AQAP has always sought to take advantage of this type of instability in Yemen. Fortunately, AQAP’s style of jihadism has proven unable to attract popular support. Furthermore, in the past, the group has displayed an inability to hold territory in the face of concerted military opposition from the army, state-backed militias and tribes. This sets it apart from ISIS, which has shown itself capable of seizing and holding territory.

Yet the impact that ISIS’ rise has had on Yemen’s jihadist movement should not be overstated. It may have generated some expressions of sympathy and a small number of defections from AQAP, but AQAP’s senior leadership remains united in their loyalty to Ayman al-Zawahiri and are leading the effort to foster unity among likeminded Sunnis. Furthermore, with President Hadi having fled to Saudi Arabia, there is no legitimate central government in Yemen. AQAP will exploit this weakness by expanding into new territories across the country and potentially helping convince wavering Yemeni jihadists that AQAP is well equipped to match ISIS’ achievements.

As AQAP attempts to take and hold territory, the group will increasingly come into conflict with the aggressively expansionist Houthis. Whoever comes out on top will help dictate Yemen’s future. Unfortunately, neither option provides much reason for optimism. An uptick in violence is certain and a rise in sectarianism remains possible. Inevitably, AQAP will be at the heart of both.

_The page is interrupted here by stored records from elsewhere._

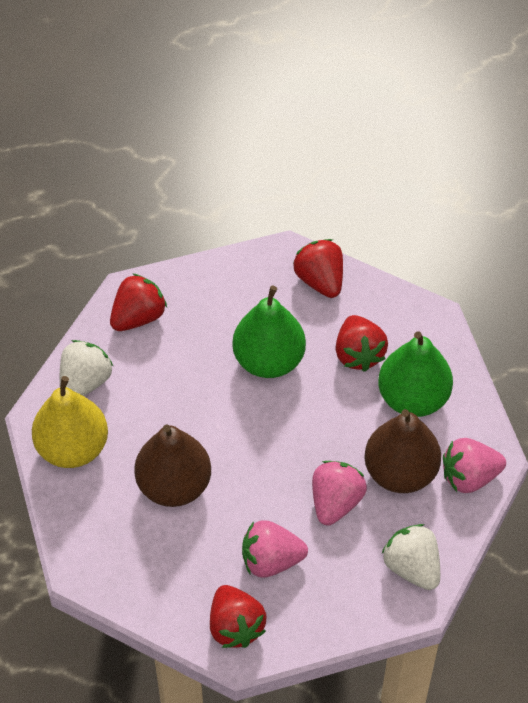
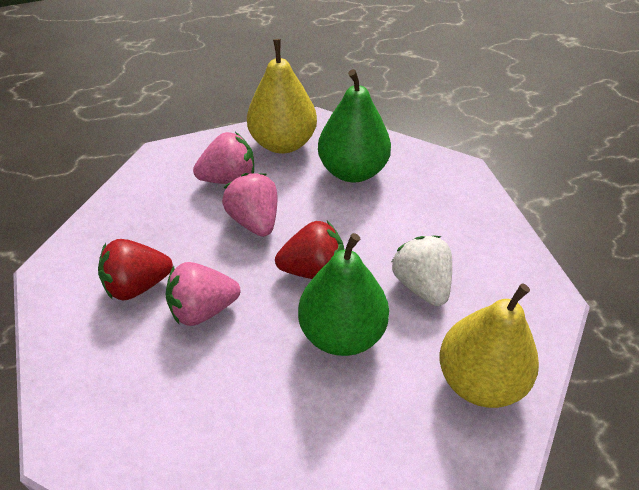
brown pear: 2 -> 0
red strawberry: 4 -> 2
white strawberry: 2 -> 1
yellow pear: 1 -> 2

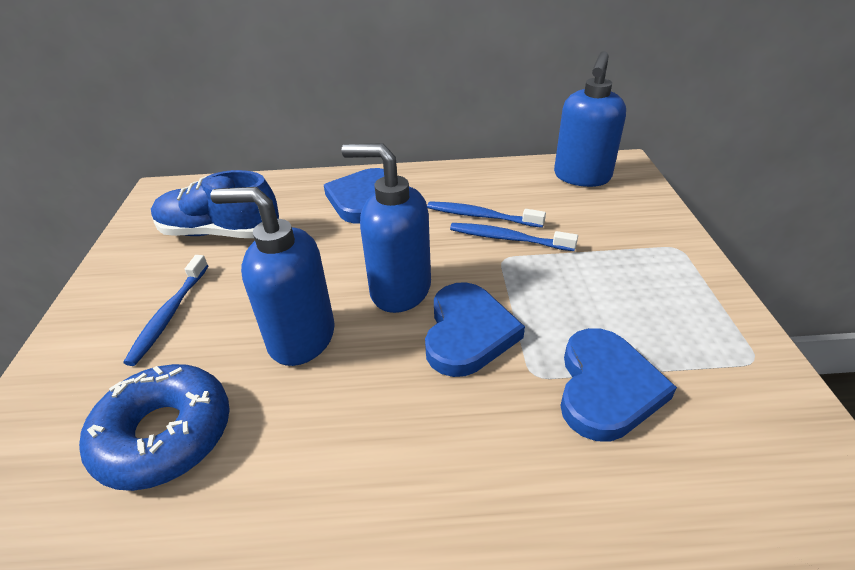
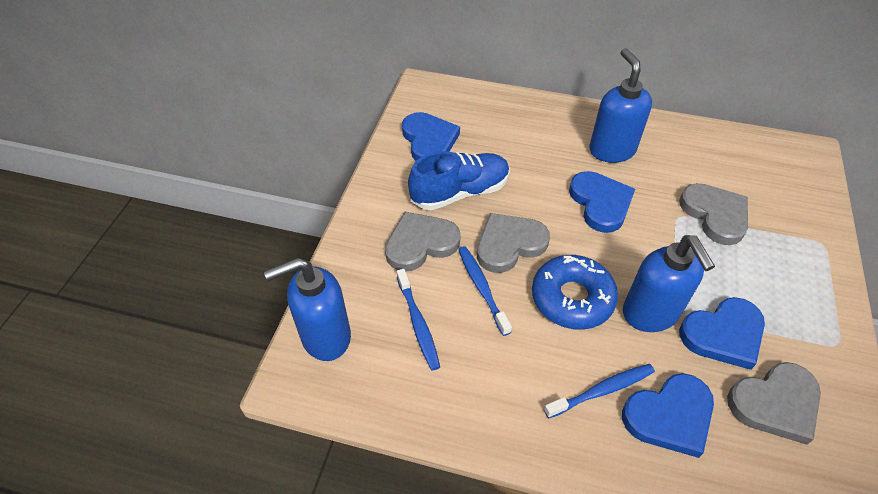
blue heart: 3 -> 4
grey heart: 0 -> 4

No matter the developments within Yemen in the months ahead, AQAP will remain relevant to not only that country, but the jihadist movement as a whole. It is a highly resilient organization. Its key leaders have been killed in drone strikes, its territorial gains at times have been reversed, and its spectacular transnational terrorism has raised the ire of Western governments. Yet – as recent events in Paris have proved – it continues to thrive and manages to retain relative unity in the face of ISIS. It is no surprise that defeating the group remains such a priority for governments across the world.